The Supreme Court earlier this year found the US Constitution does not recognize the right to have an abortion. Now Sen. Lindsey Graham (R-SC) wants Congress to act.

His bill, modeled on the Mississippi legislation the court upheld in Dobbs v. Jackson Women’s Health Organization, would ban abortion after the 15th week following conception.

Graham’s bill isn’t especially radical — most European countries actually have stiffer rules, generally cutting off any-reason abortion between weeks 12 and 14.

But the bill is unconstitutional. Dobbs notwithstanding, Congress lacks the constitutional power to regulate abortion. 

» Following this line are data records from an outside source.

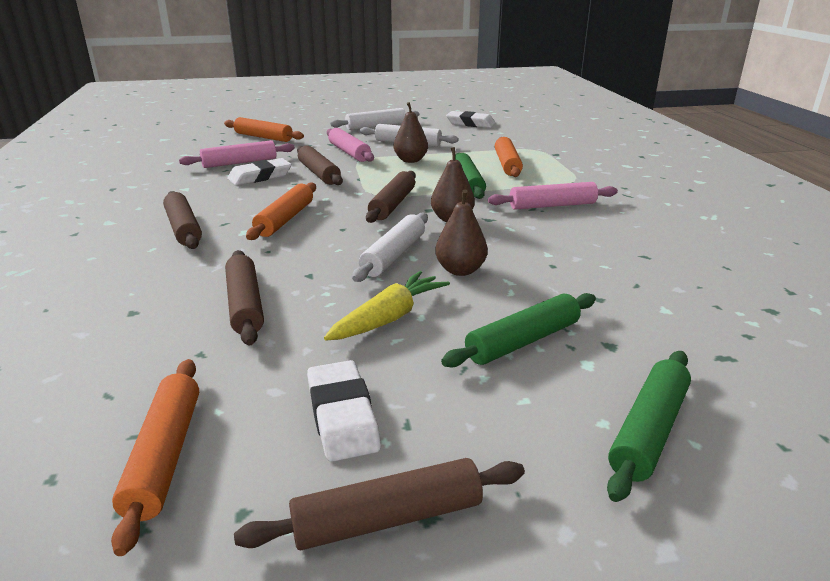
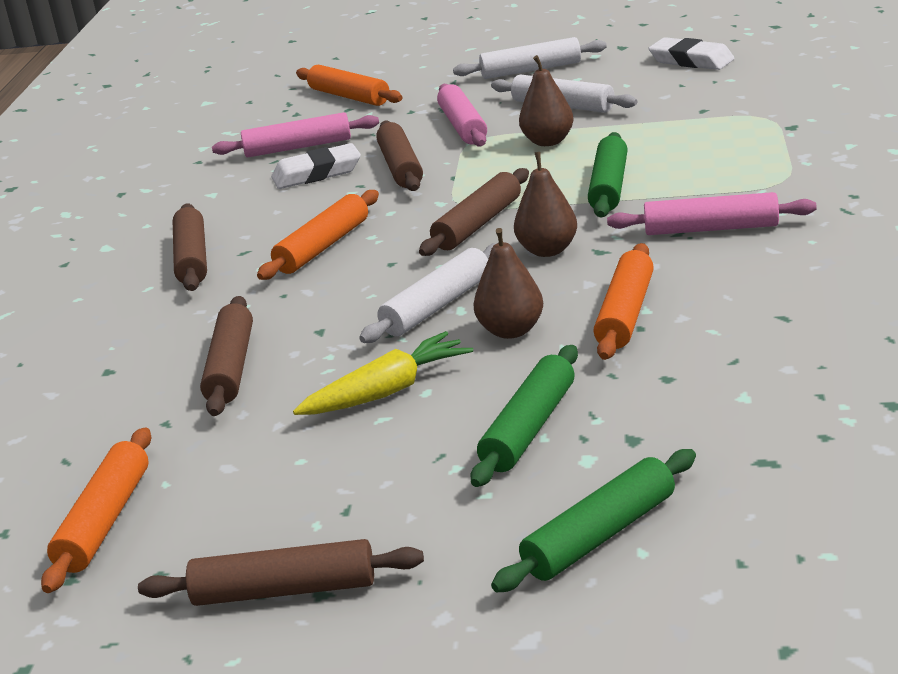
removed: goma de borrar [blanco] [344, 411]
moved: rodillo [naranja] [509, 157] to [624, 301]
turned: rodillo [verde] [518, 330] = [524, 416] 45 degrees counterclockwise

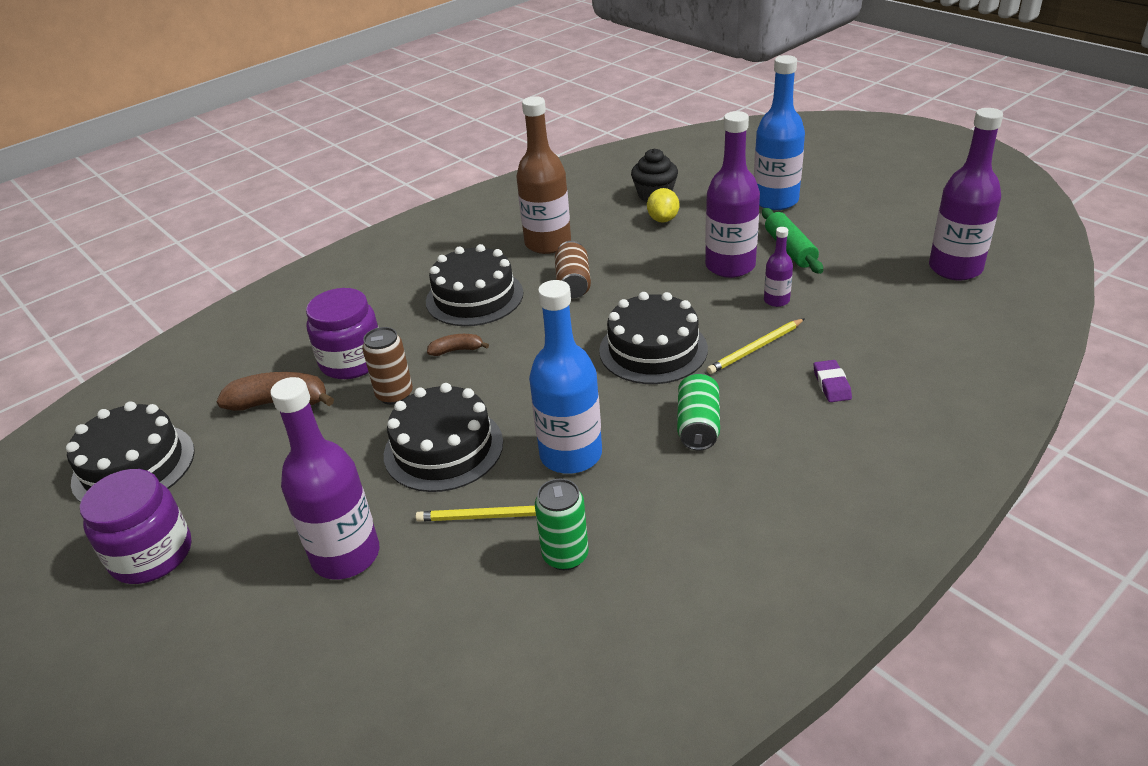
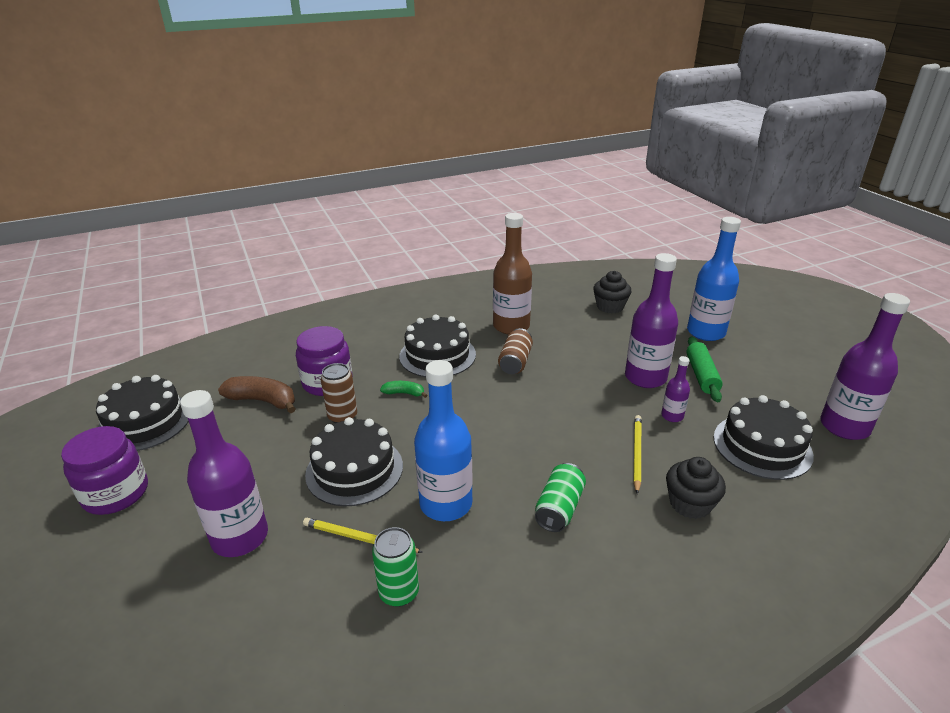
removed: limón [amarillo] [663, 205]
moved: tarta [negro] [653, 338] to [763, 437]
replaced: goma de borrar [morado] [833, 381] to magdalena [negro] [696, 488]
recoloured: plátano [marrón] [458, 345] to plátano [verde] [403, 389]
turned: lápiz [amarillo] [756, 346] = [637, 454] 120 degrees clockwise

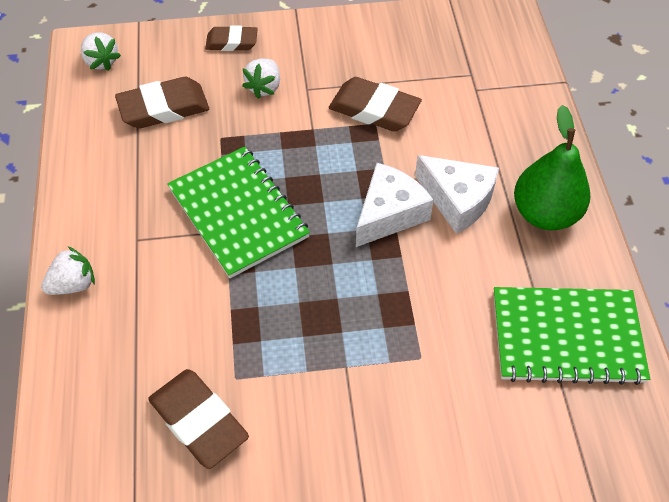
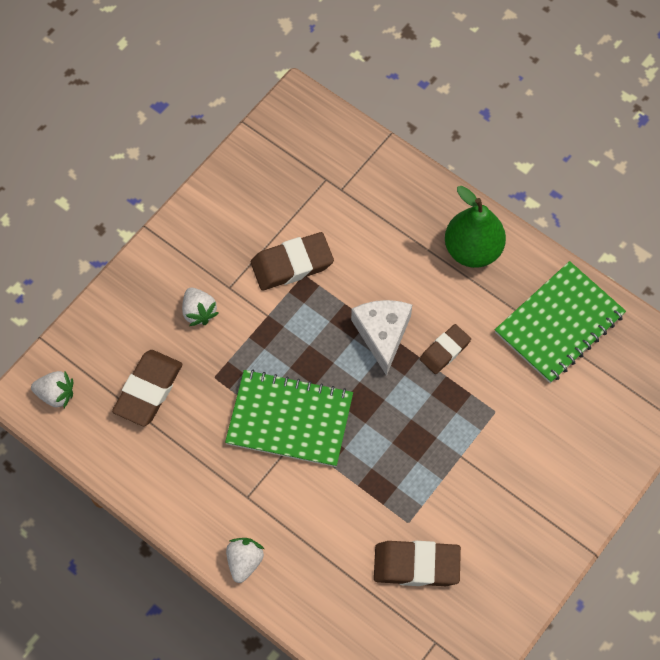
removed: queso [blanco] [457, 194]
moved: goma de borrar [marrón] [231, 38] to [445, 349]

That’s not because the Constitution offers special protection for abortion as such. No, there are constitutional limits to how far Congress’ powers go, and those powers don’t go so far as to reach abortion.

It’s often forgotten, but our federal government is not granted the general power to do whatever it wants; it is instead a government of enumerated powers, one allowed to do only things the Constitution specifically authorizes. That document doesn’t let Congress exercise all conceivable legislative powers, only those powers “herein granted” to Congress. 

Article I spells out a long list of things Congress can do, but the list, while long, isn’t all-embracing. Congress has the power to lay and collect taxes, borrow money (no one would accuse it of not doing that), declare war, establish post offices and post roads, etc.

But wide latitude isn’t the same thing as carte blanche. As James Madison wrote, “The powers delegated by the proposed Constitution to the federal government are few and defined.” A review of the Constitution will demonstrate this to be the case. It will also show that the power to regulate abortion isn’t among them.

The farthest-reaching power of Congress is the power to “regulate commerce . . . among the several states.” Ever since Franklin Roosevelt’s New Deal — or, more accurately, ever since FDR threatened to pack the Supreme Court for striking down his New Deal proposals — the high court has given Congress wide latitude in regulating what has come to be called “interstate commerce.”

As recently as the 1990s, the argument that the commerce clause would authorize an abortion ban as a regulation of commerce “among the several states” would have had some force — since most saw the clause as authorizing Congress to do pretty much anything it chose. Yet even then, many federalists and some Republican officials were criticizing such a reading as far too broad.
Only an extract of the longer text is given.